Hi, I’m Palak! I’m a Ph.D. candidate in Theoretical Computer Science at Boston University advised by professors Adam Smith and Mayank Varia. My work focuses on bringing robust data protections into practice through the lenses of cryptography, differential privacy, and ML.
Office: CDS 1342
Email: palakj “at” bu.edu

ABOUT MY RESEARCH
The importance of preventing inappropriate disclosure of sensitive personal information cannot be overstated. As a theoretical computer scientist, I employ a rigorous mathematical approach to designing privacy-enhancing technologies that are both technically robust, and aligned with their intended effects on data privacy in real-world contexts.

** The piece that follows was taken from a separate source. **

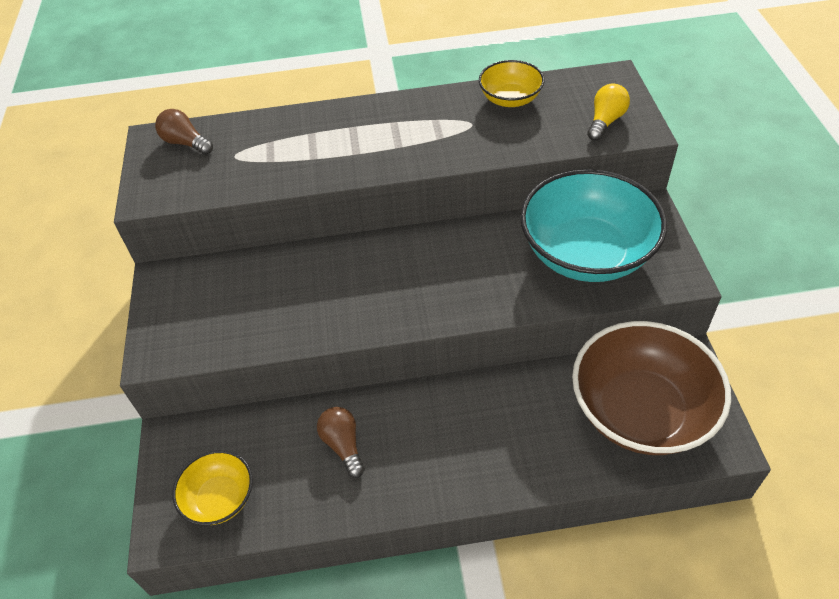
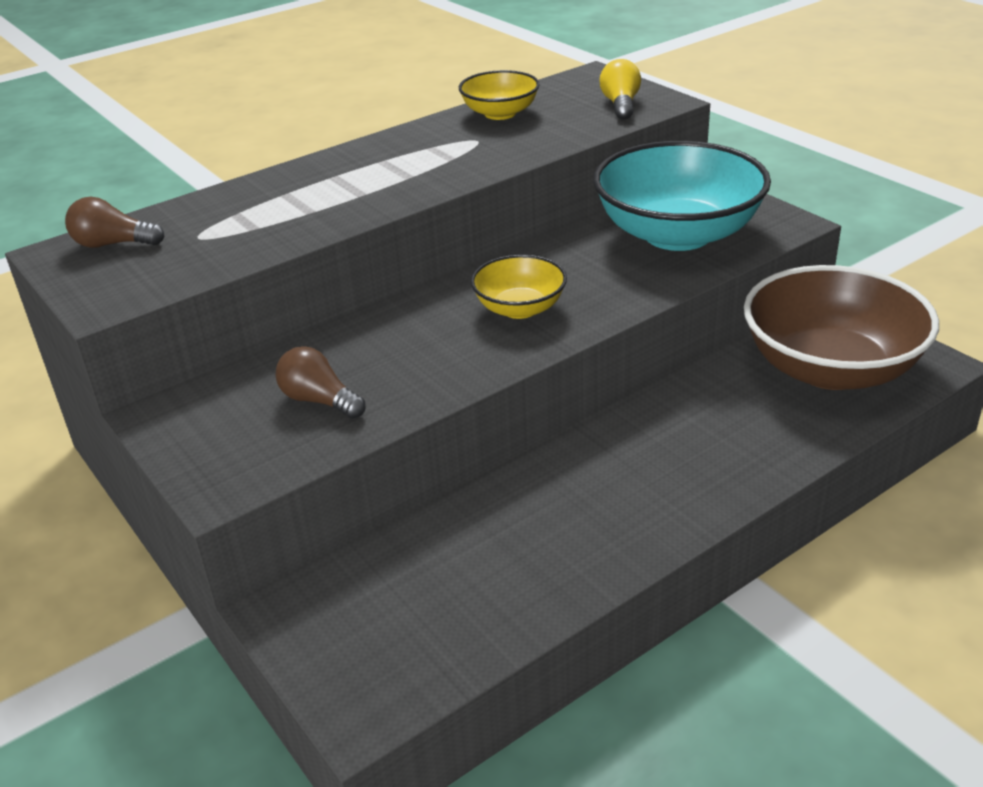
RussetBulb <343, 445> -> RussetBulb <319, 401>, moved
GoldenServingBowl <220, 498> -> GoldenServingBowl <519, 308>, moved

Among other things, I’ve extensively studied the privacy-accuracy trade-offs of differential privacy under continual observation, analysed private communication amidst access control failures, and defined a framework for reasoning about the privacy-utility tradeoffs in large data releases.
TEACHING
Fall ’24
Network Security (CS 357), Boston University
Invited Lecture on Differential Privacy
Instructor of Record: Sharon Goldberg
Spring ’21
Spring ’22
Network Security (CS 558), Boston University
I’m honoured to have received the CS Excellence Award for Teaching for this course.
Instructor of Record: Gabriel Kaptchuk
[This course had to be fully revamped due to creation of new lower-level course that covered much of the previously covered material.]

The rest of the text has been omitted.